In this talk, we will delve into the existing challenges in event data collection from mobile clients. Our focus will be on typical data pipelines which involve collecting event data from various clients and back-end services, and processing these through systems like Kafka, Flink, or Spark, and eventually storing in data warehouses or platforms like ElasticSearch. Despite the widespread use of these technologies, we face significant issues in terms of reliability, security, scalability, and efficiency, leading to compromised data quality and freshness.

The current event ingestion pipelines lack standardization, often requiring a significant amount of custom code for data ingestion into systems like Kafka. This results in data loss risks and inefficient processing, especially during outages or deployments.

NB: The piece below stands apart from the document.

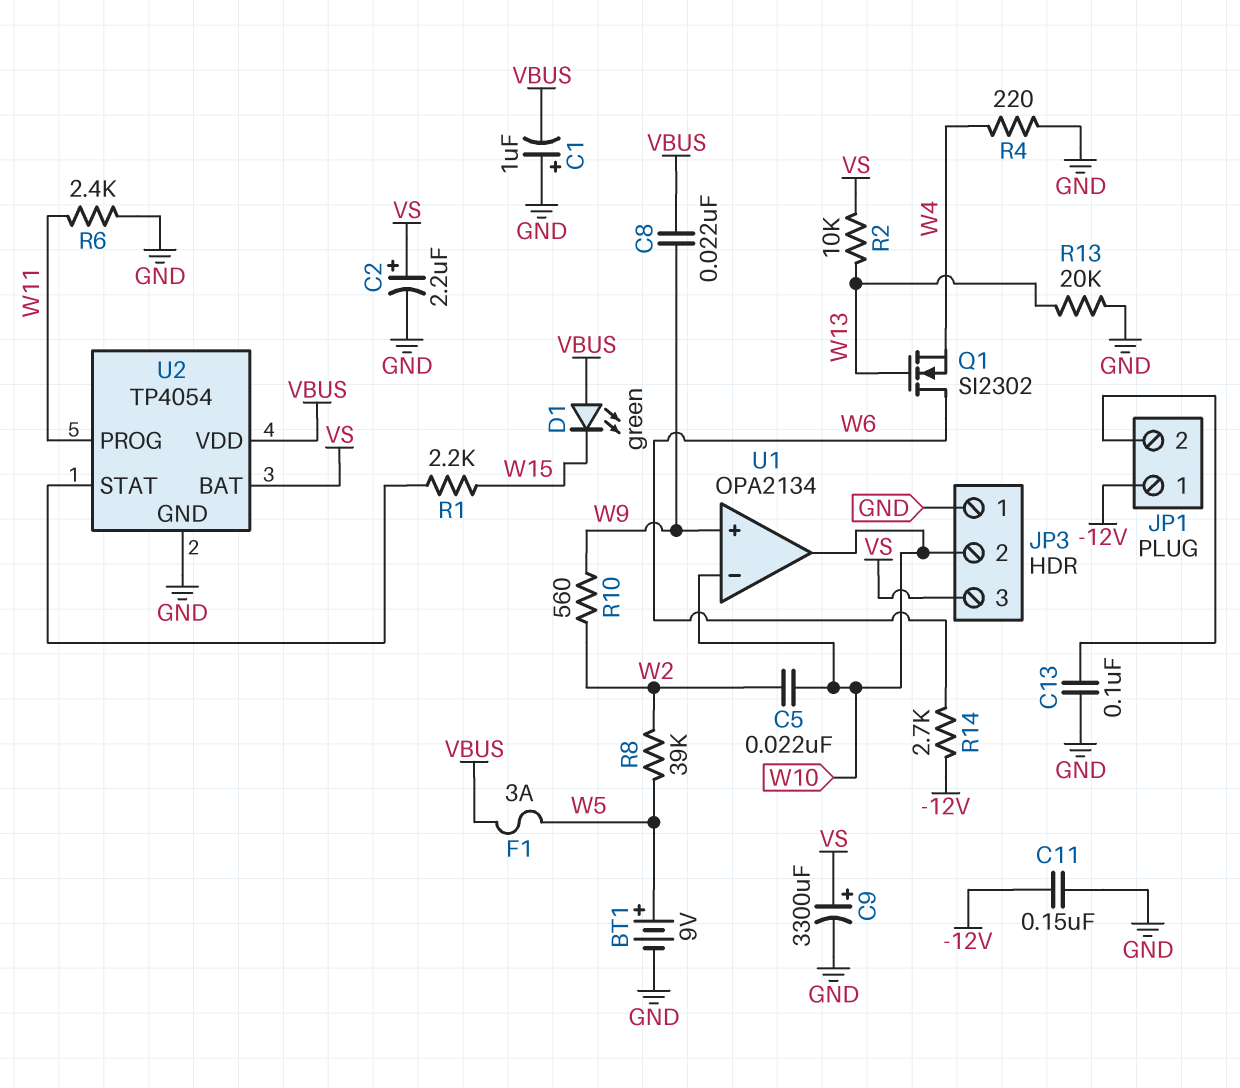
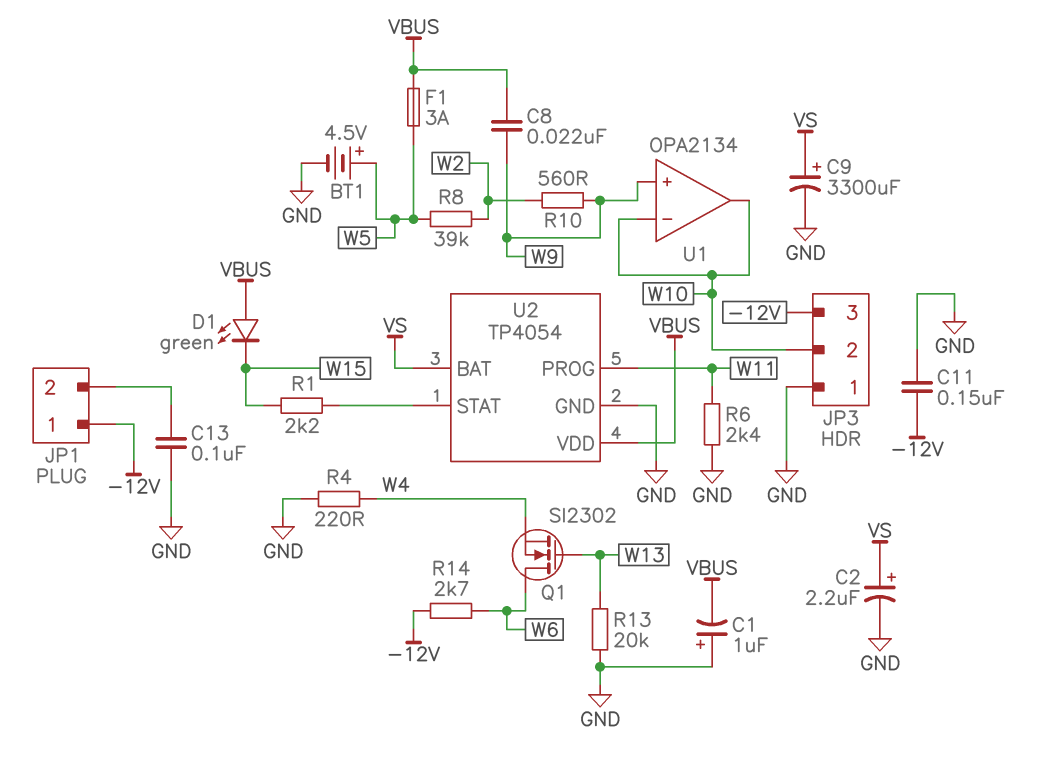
BT1: 9V (plus W5, minus GND) -> 4.5V (plus W5, minus GND)
C5: 22nF (W2, W10) -> none
JP3 pin 3: VS -> -12V
R2: 10k (VS, W13) -> none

We will explore how the lack of reliable ingestion and custom requirements for data transformations and filtering contribute to operational inefficiencies and an increased error rate, especially in high-demand scenarios or during spikes in data ingestion.

Our proposal is an innovative event ingestion pipeline designed to be operationally reliable, cost-efficient, and secure enough for internet exposure. This new system will focus on lightweight data translation, ensuring data integrity by checking for PII leaks, and will be built primarily from open-source components. The key feature of this pipeline is its config-driven nature, allowing for most changes to be made without any code modifications, thereby significantly reducing deployment and operational complexities.

The audience will walk away with a clear understanding of the challenges involved in building a reliable and cost effective event ingestion pipeline and solutions on how to improve the reliability and cost effectiveness of these pipelines.

Principal Engineer | Airbnb

Suman Karumuri is currently a Principal Engineer and the tech lead at Airbnb. He works at the dynamic intersection of big data and Observability. His current interests are building reliable data ingestion pipelines and a cloud-native database called KalDB.